According to prosecutors, Salzman was essential to the NXIVM criminal enterprise. Salzman had an immense influence on NXIVM, which included conspiracy to commit identity theft and conspiracy to alter records. Between 2005 and 2008, Salzman participated in the unlawful surveillance and investigation of perceived critics and enemies of Raniere and NXIVM. Salzman unlawfully surveilled these perceived enemies in an attempt to gain an advantage over them and stop them from criticizing the company. In Salzman's home, law enforcement agents recovered a box containing purported private banking information of many individuals perceived to be critics and enemies of Raniere, including journalists, judges and an expert on cults. Salzman also conspired to obstruct justice by altering videotapes in a civil suit between NXIVM and a former student by editing and removing portions of session videos in favor of the company. In 2003, NXIVM filed a copyright infringement suit against a former student, her parents and a cult deprogrammer. The former student filed counterclaims against NXIVM in 2008, alleging NXIVM had misrepresented the nature and effectiveness of its programs. During the pending litigation, Salzman and others altered the videotapes to remove segments that they believed would have supported the former student's claims and to make it look as if the videos were unedited. These altered videotapes were then produced in discovery by NXIVM's attorneys with the false claim that they were provided in "unedited fashion".

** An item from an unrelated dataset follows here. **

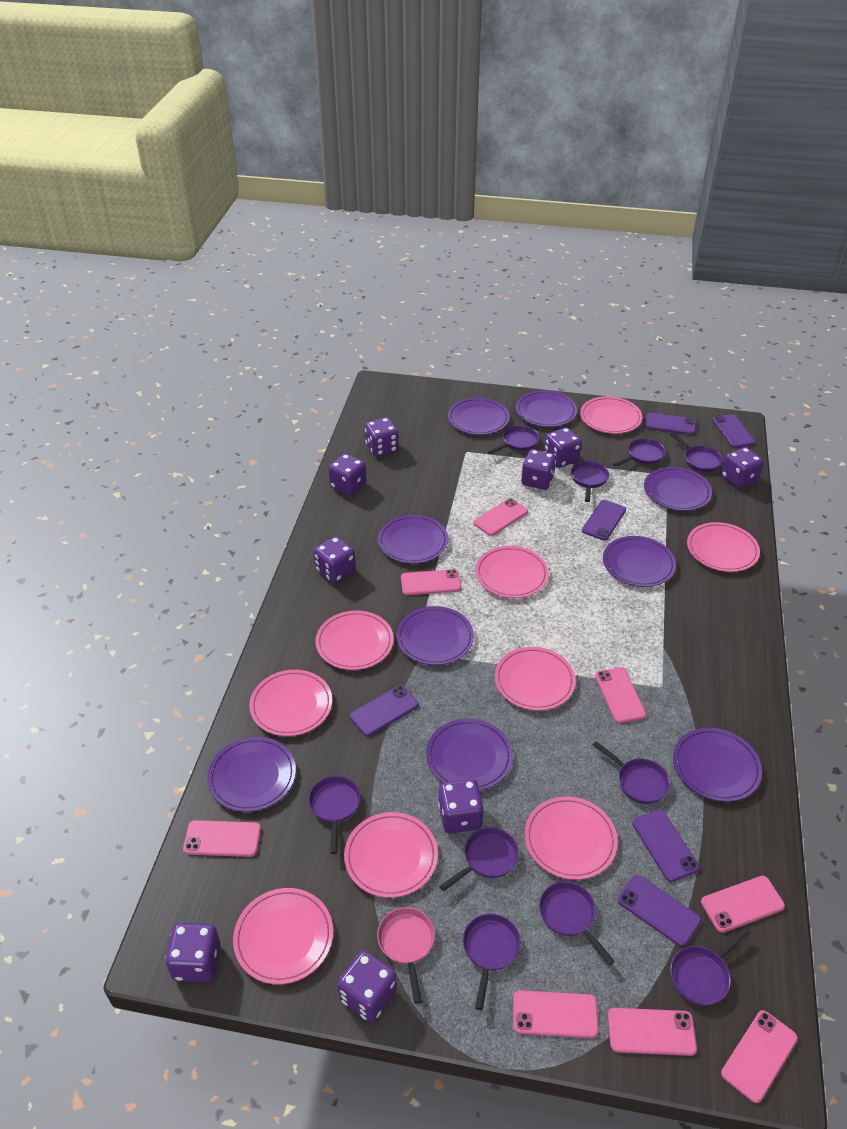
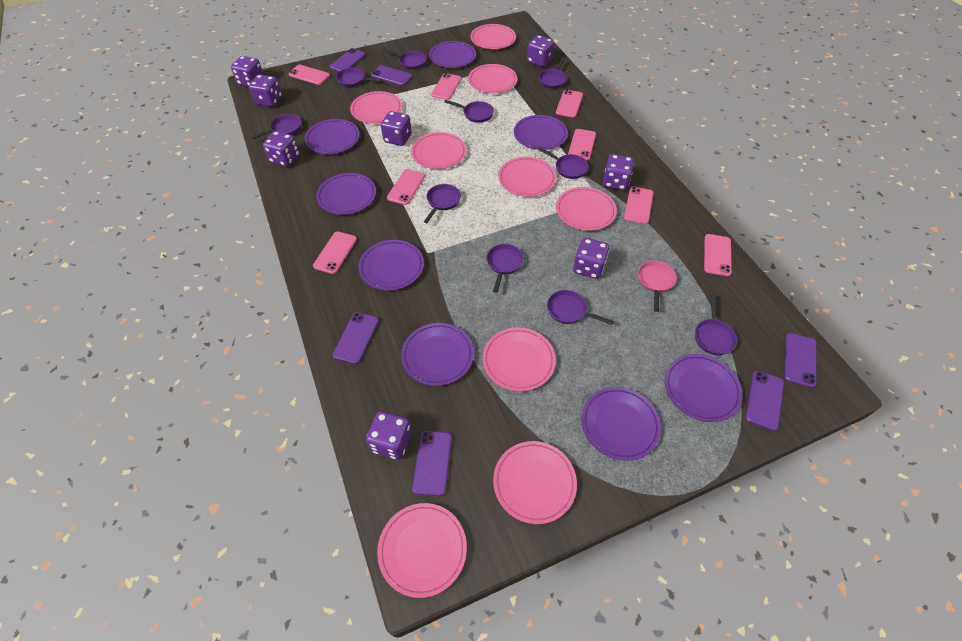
purple dice: 9 -> 8
purple plate: 9 -> 8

In March 2018, FBI agents raided Salzman's house, located on Oregon Trail in Waterford, New York, on a search warrant and seized large amounts of cash totaling $520,000 stuffed in bags, envelopes and shoe boxes, including one shoe box that held more than $390,000. Agents also seized numerous computers, data-storage devices, cameras, various mobile phones and BlackBerrys, and small amounts of Mexican and Russian currency.

On July 24, 2018, federal agents arrested Salzman, her daughter, Lauren Salzman, bookkeeper Kathy Russell and Clare Bronfman on an indictment with charges of conspiracy racketeering. In July 2018, the court found that Salzman, Keith Raniere, Clare Bronfman, Allison Mack, Kathy Russell, and Salzman's daughter had committed identity theft, extortion, forced labor, sex trafficking, money laundering, wire fraud and obstruction of justice.

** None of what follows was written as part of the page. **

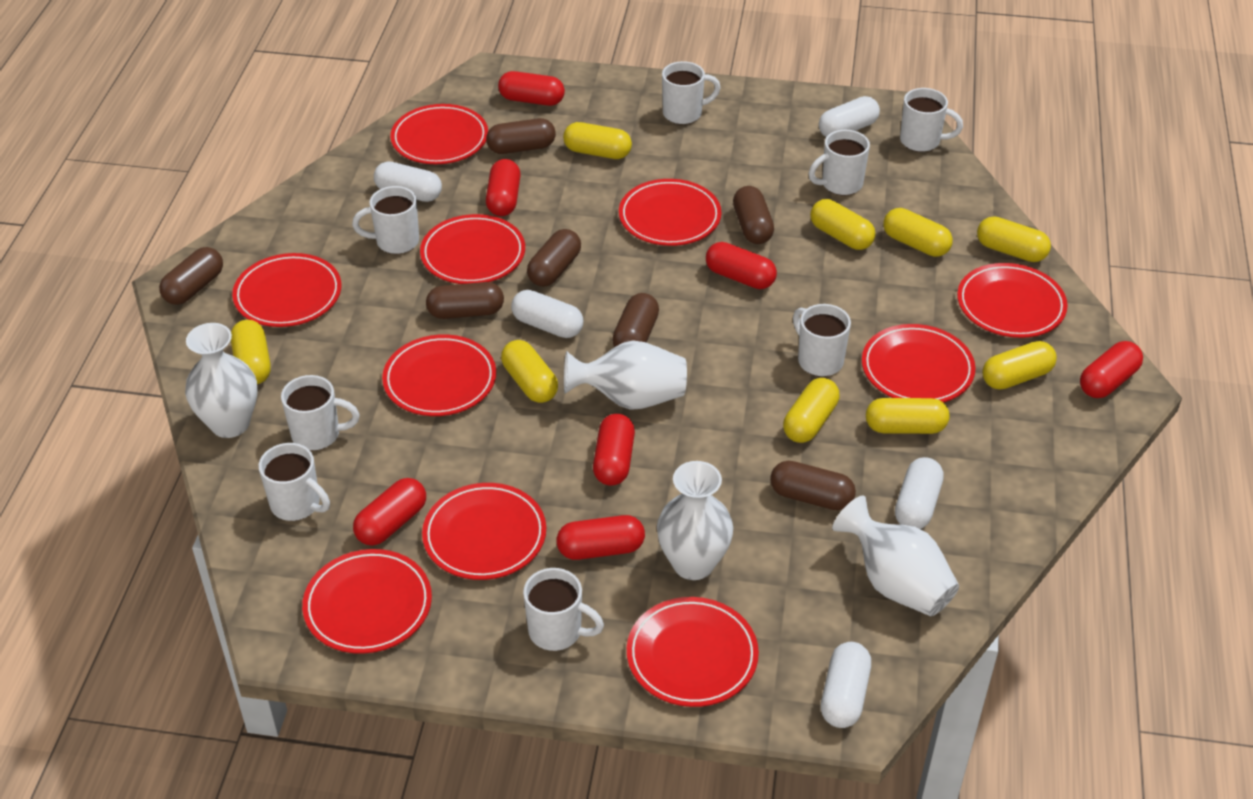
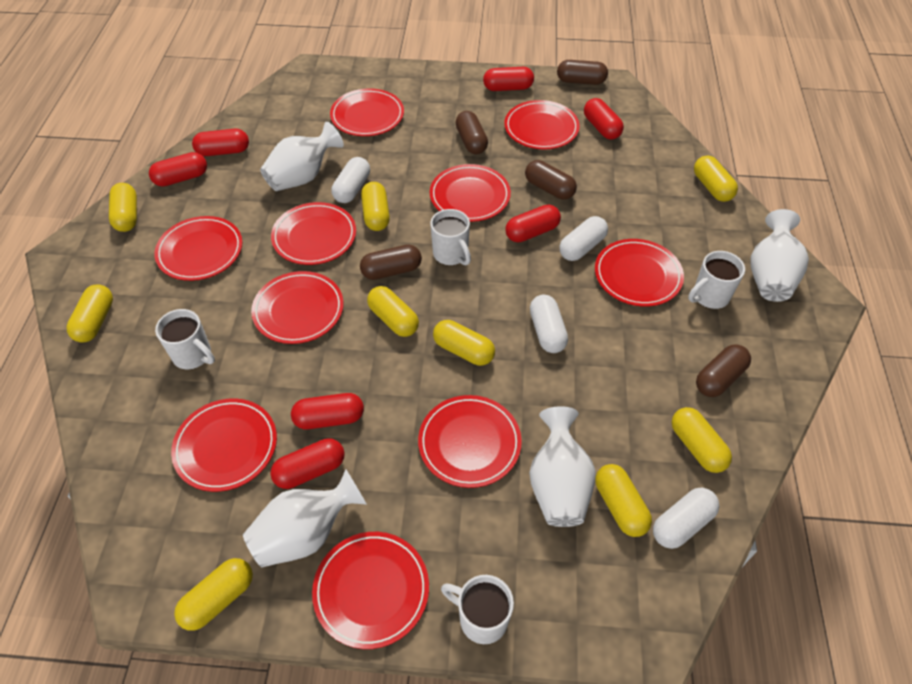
brown capsule: 7 -> 5
white capsule: 5 -> 4
white mug: 8 -> 4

In March 2019, Salzman pled guilty to charges of conspiracy racketeering under the jurisdiction of the United States District Court for the Eastern District of New York. Salzman was scheduled to be sentenced on July 10, 2019. Her sentencing, however, was pushed to a later date. On July 9, 2021, it was announced that Salzman's sentencing date would be held on August 2, 2021. This was later moved to September 8, 2021.

In January 2020, several NXIVM individuals, including Salzman and her daughter Lauren, were named defendants in a civil lawsuit filed in federal court by 80 former NXIVM members. The lawsuit charged that the NXIVM organisation was a pyramid scheme that exploited its recruits, conducted illegal human experiments, and made it "physically and psychologically difficult, and in some cases impossible, to leave the coercive community."

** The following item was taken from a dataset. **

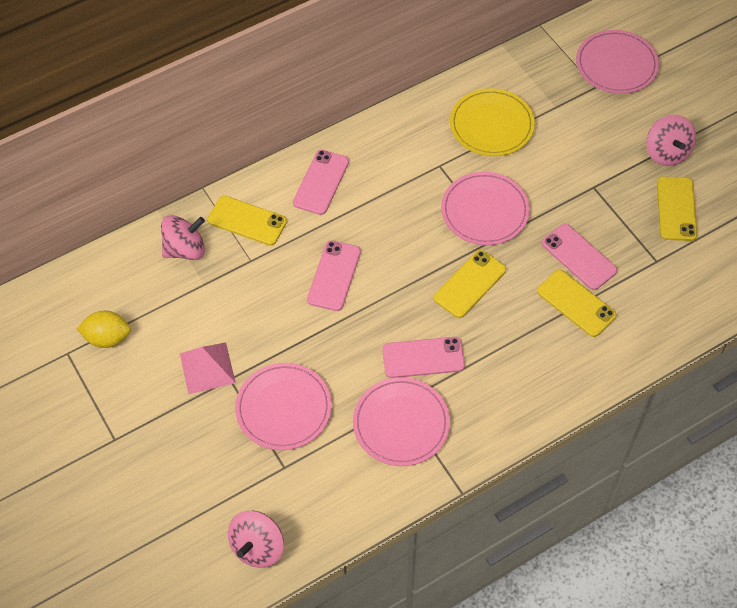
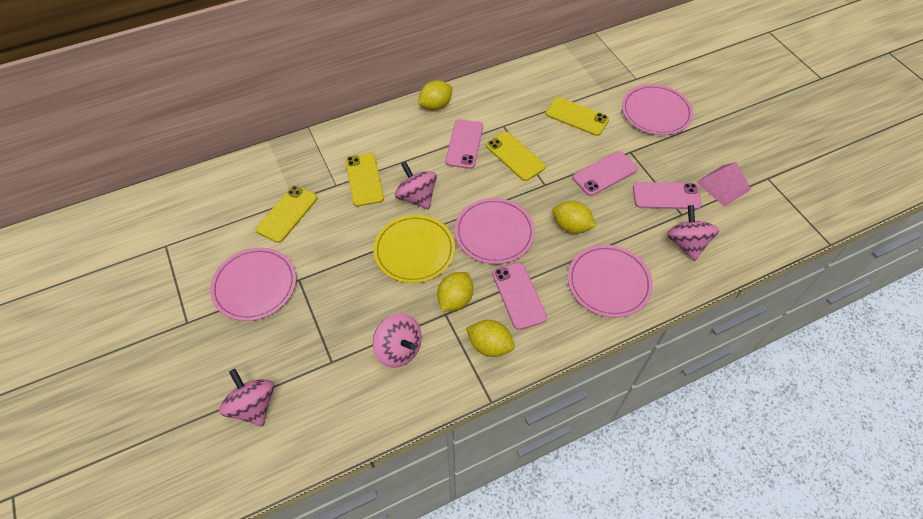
pink spinning top: 3 -> 4
yellow lemon: 1 -> 4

In September 2021, Salzman was sentenced to 42 months in prison and a $150,000 fine for racketeering conspiracy. Salzman also agreed to forfeit several real estate properties, more than $500,000 in cash and a Steinway grand piano. Salzman reported to Federal Correctional Institution, Hazelton in West Virginia on February 21, 2022, and was released on March 19, 2024.

Survivors of NXIVM filed a lawsuit against Salzman in November 2024, alleging that she refused to hand over $155,000 that she had promised to forfeit as victim compensation.